The Pentagon has carried out a missile strike on Somalia, targeting a vehicle that was believed to be carrying a suspected leader of the al-Shabab terrorist network with ties to al Qaeda.
A U.S. military official told Reuters on condition of anonymity that the strike was carried out Sunday in southern Somalia, but did not disclose further details, including the identity of the suspect or whether the strike was deemed successful.
However, local residents said that an al-Shabab commander and four others were killed by the strike near the coastal Somali town of Barawe. The residents told the BBC’s Somalia correspondent that al-Shabab commander Sahal Iskudhuq was killed as he and the others were traveling in a convoy hit by a missile.
The Reuters story noted that the the town of Barawe is a militant stronghold and was the site of a failed, clandestine raid by American commandos in October, which had targeted a militant known as Ikrima.
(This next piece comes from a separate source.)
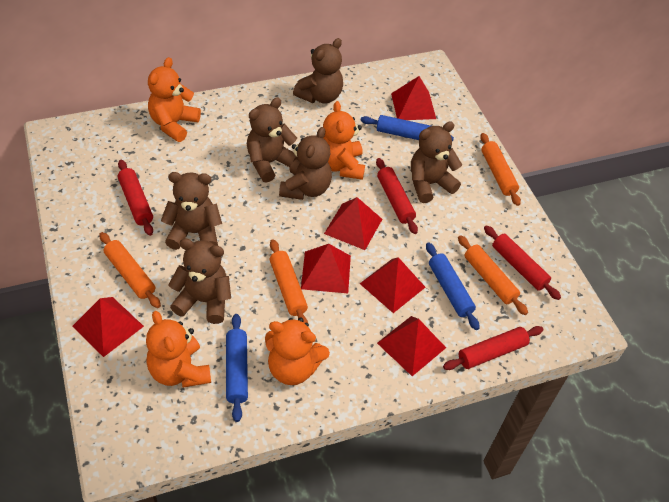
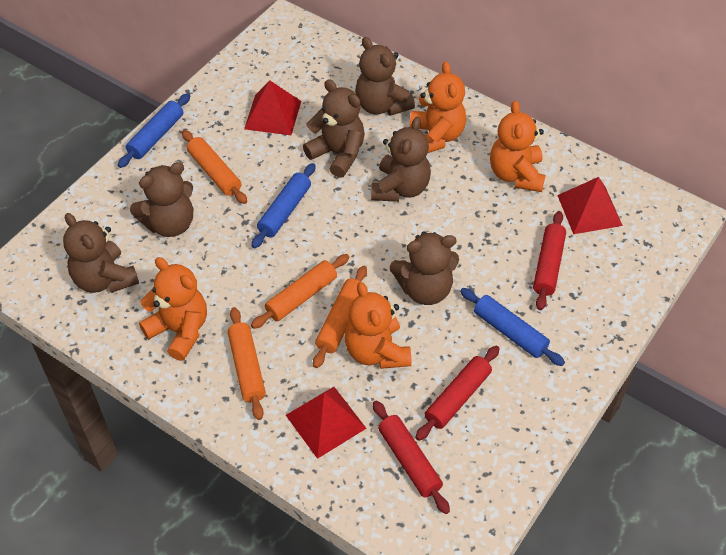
red pyramid: 6 -> 3
red rolling pin: 4 -> 3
The U.S. forces pulled without capturing Ikrima after a gun battle erupted during the raid. Officials say the militant as a planner and operator who has relentlessly plotted attacks on neighboring Kenya.
U.S. intelligence officials describe Al-Shabab as an al Qeada affiliate organization in North Africa. The group has spent nearly a decade fighting to impose Islamic sharia law over parts of Somalia, but made international headlines in September by killing more than 65 people during a terrorist attack on an upscale shopping mall in neighboring Kenya.